By Melissa Ford
Setting limits would be easy if, after you laid out the rule or established the boundary, your child would thank you instead of pitching a fit!
Imagine inviting your son to clean up his room. In a pleasing, good-natured manner he replies, "Sure, Mom. And while I'm at it, can I vacuum and dust your room, too?" Or you query your daughter about the completion of her homework. With great enthusiasm she responds, "I've finished every assignment for the next three weeks!"
We can fantasize, but the reality is most parents find setting limits a challenge, especially the "follow-through" part.
We've all established limits and before the words escape our mouths - our little ones (or big ones) are whining, complaining, crying, pestering and generally, making life miserable for everyone. Feeling your resolve crumble in the face this maelstrom of unhappiness, it's moments like these where it seems easier to give in, keeping the peace, rather than standing by your limits.
Every parent has set limits and caved in
Whenever I've wavered on a boundary, eventually backing down in attempts to stop the onslaught of discomfort, I knew it was only a temporary fix. Taming that three-headed beast of unhappiness (whining, crying, and relentless nagging) was short-lived, because it was only a matter of time until something else would require my limit setting skills.
The choice was always there: Do I stand by or give in?

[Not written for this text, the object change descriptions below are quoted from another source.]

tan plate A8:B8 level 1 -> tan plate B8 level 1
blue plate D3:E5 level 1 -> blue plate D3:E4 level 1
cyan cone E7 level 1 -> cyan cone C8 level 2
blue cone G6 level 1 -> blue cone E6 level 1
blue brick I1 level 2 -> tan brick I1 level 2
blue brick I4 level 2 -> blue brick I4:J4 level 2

If you make the decision to stand by your rule, it helps to commit in two ways:
(1) Decide ahead of time that you are willing to follow through (i.e., take action) and enforce the boundary regardless of your child's unhappy responses, and (2) most importantly, get clear about the real value behind your limit.
I once heard a wise woman say, "There are 15 different ways to do something right!"

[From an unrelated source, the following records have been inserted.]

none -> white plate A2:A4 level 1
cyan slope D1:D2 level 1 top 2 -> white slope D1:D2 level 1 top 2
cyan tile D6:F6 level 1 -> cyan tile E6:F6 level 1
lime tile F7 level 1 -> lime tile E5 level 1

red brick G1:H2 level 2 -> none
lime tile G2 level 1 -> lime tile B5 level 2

I'd like to add, there are 15 different ways to "follow through and take action," depending upon your style as a parent and your child's personality. Do you negotiate an agreement or buy-in? Take time prior to setting the limit to explain your rationale? Withhold something your child values if s/he fails to adhere to your limit?
Whatever your approach, you have to be willing to stay the course, otherwise your child knows that "you're all talk and no action!" So how do you walk the walk?

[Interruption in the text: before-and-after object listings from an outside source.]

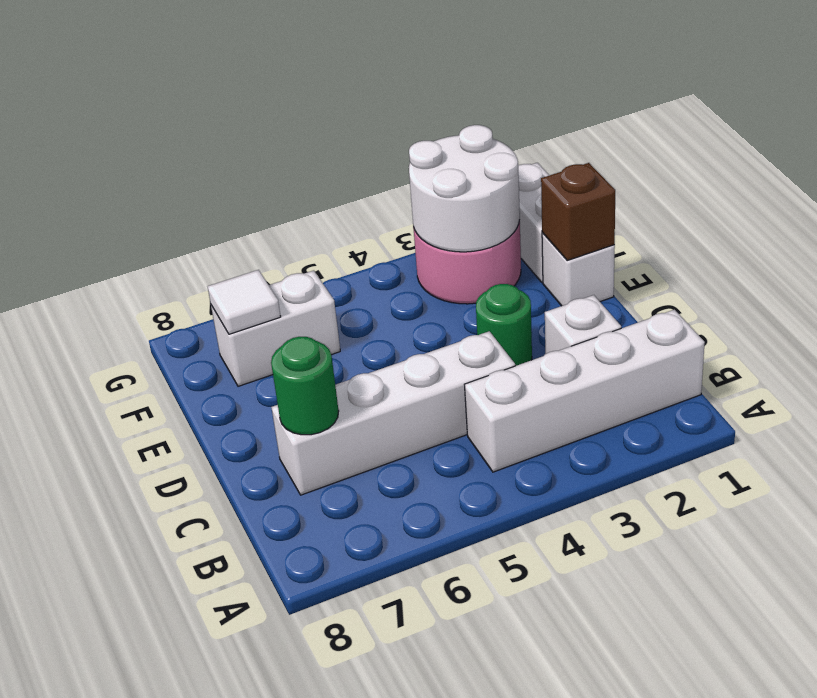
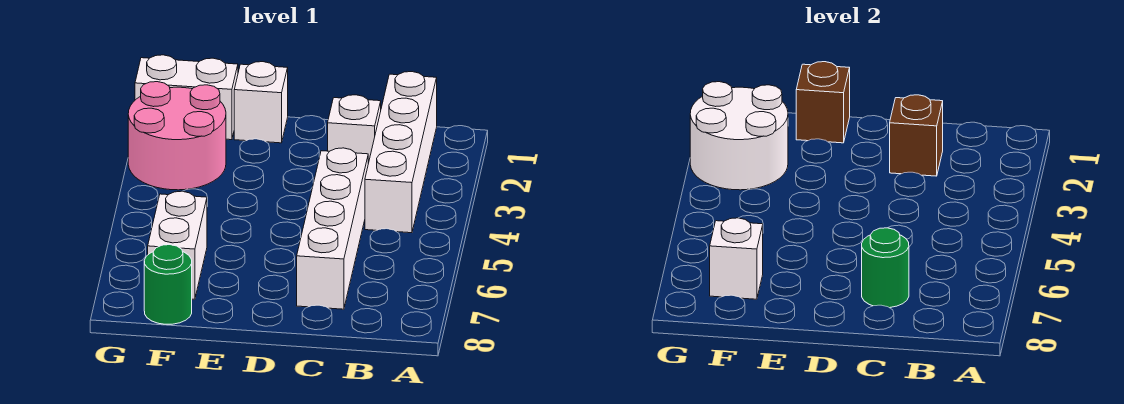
none -> brown brick C2 level 2
green round brick D3 level 1 -> green round brick F8 level 1
white tile F7 level 2 -> white brick F7 level 2

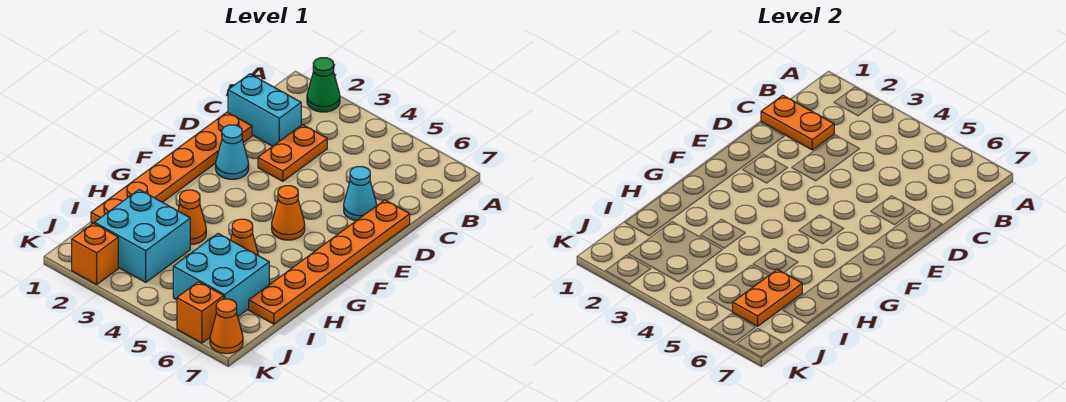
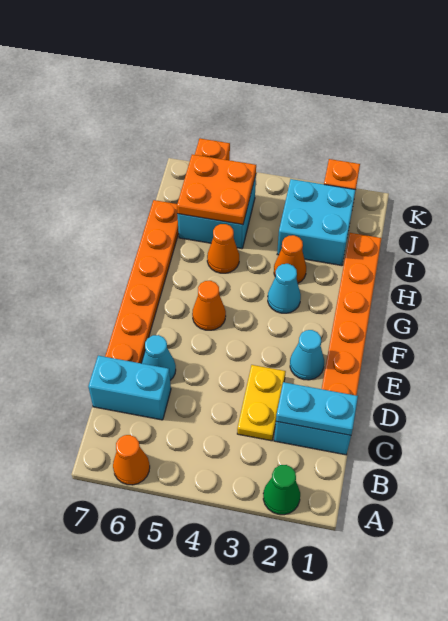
orange plate C1:C2 level 2 -> cyan plate C1:C2 level 2
orange plate C3:D3 level 1 -> yellow plate C3:D3 level 1
none -> cyan brick C6:C7 level 1
none -> cyan cone G3 level 1
orange plate I6:J6 level 2 -> orange plate I5:J6 level 2
orange cone K7 level 1 -> orange cone A6 level 1

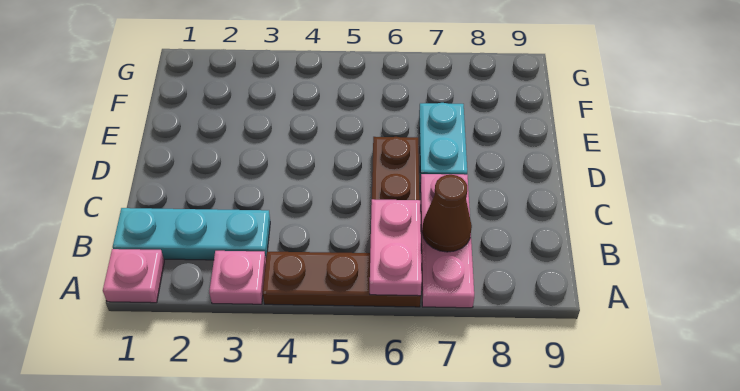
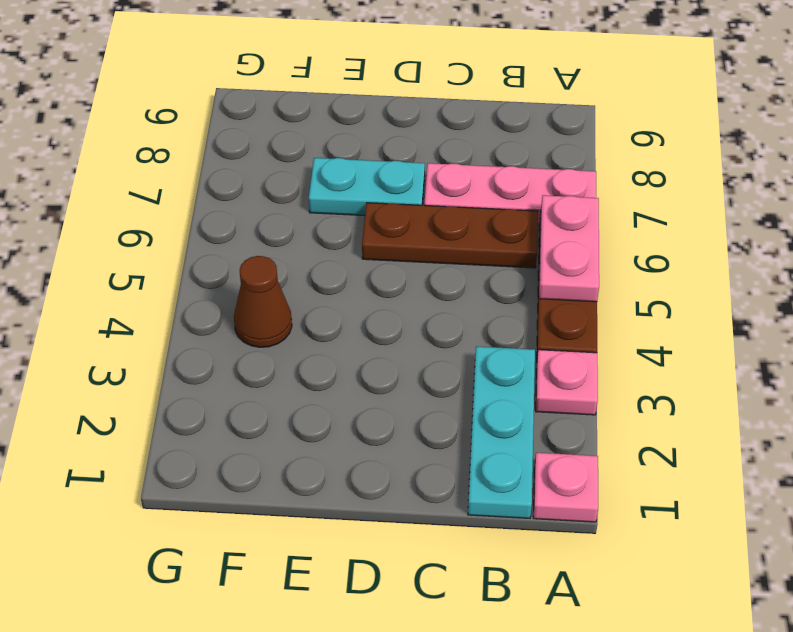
pink plate A6:B6 level 2 -> pink plate A5:A6 level 2
brown cone B7 level 2 -> brown cone F4 level 1

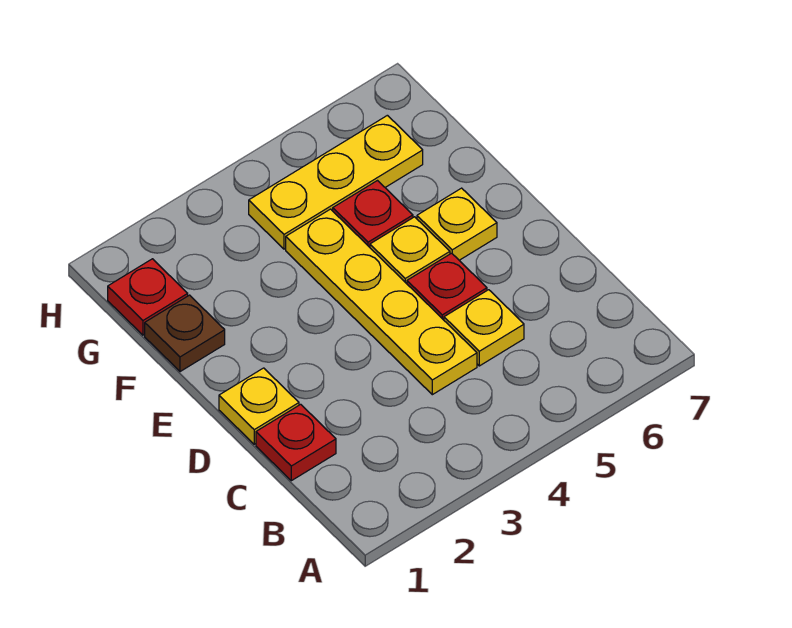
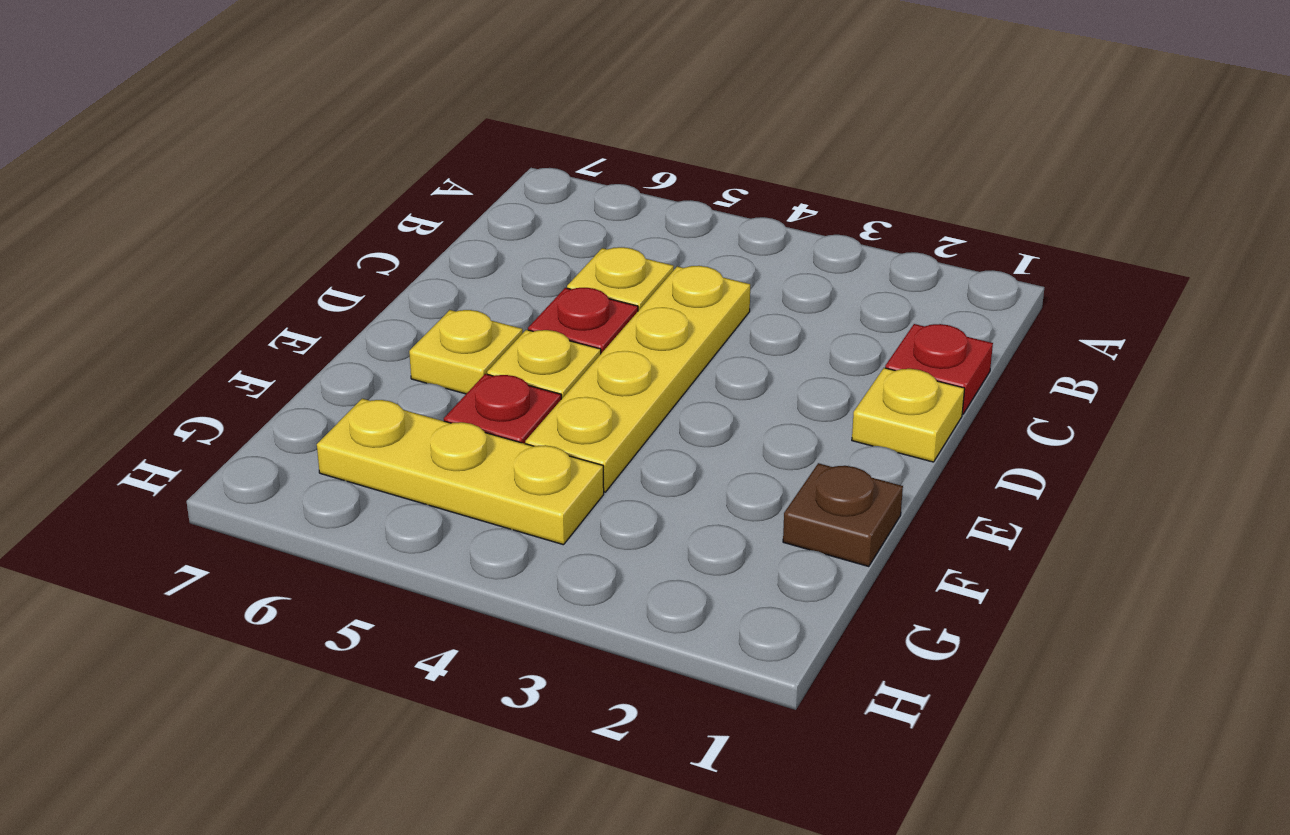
red plate G1 level 1 -> none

There's a secret: behind every limit is a real value.
Once you uncover the real value behind a limit - enforcing your rule and staying comfortable gets easier. Why? Because you shift your focus from why you shouldn't set the limit to why it benefits you and your child if you do.
Here's how it works: Let's say you want your child in bed by 8 p.m. Teeth brushed, books read, lights out, all tucked in!
Before you establish this new bedtime rule (especially if you feel shaky about enforcing it), write down all the reasons your child will benefit if you set this limit and follow through. Consider what s/he will learn when you establish the rule and comfortably follow through. What messages might you send to your child? Write down as many reasons as you can such as:
- She'll be well-rested tomorrow.
- Getting enough sleep is important for a growing child.
- We'll get along better instead of battling over bedtime.
- Kids with structure feel more secure and happier.
Now, list all the reasons you will benefit by setting this limit and following through. How does this boundary help you? Does it make your life easier? Is there something you'll learn by following through? Write down as many reasons as you can such as :
- I'll have time at night for myself after my child goes to sleep.
- I'll learn how to face confrontation and stay comfortable.
- I'll be teaching my daughter how to follow rules.
- My daughter will learn whining and crying doesn't help her get what she wants.
Review all your reasons and identify the one that stands out as the biggest benefit, whether it's for you or your child. You've just identified the REAL VALUE behind your limit.
For some children adhering to boundaries isn't a problem; for other kids, they will give you a run for your money. Being clear about the real value, allows you to feel comfortable and sure as you set your limits and follow through. Establishing boundaries is a caring and loving act of kindness because rules provide structure, teach lessons, and instill values so kids feel secure, loved, and supported.
Give your child the gift of standing by your values rather than giving in to his/her unhappiness.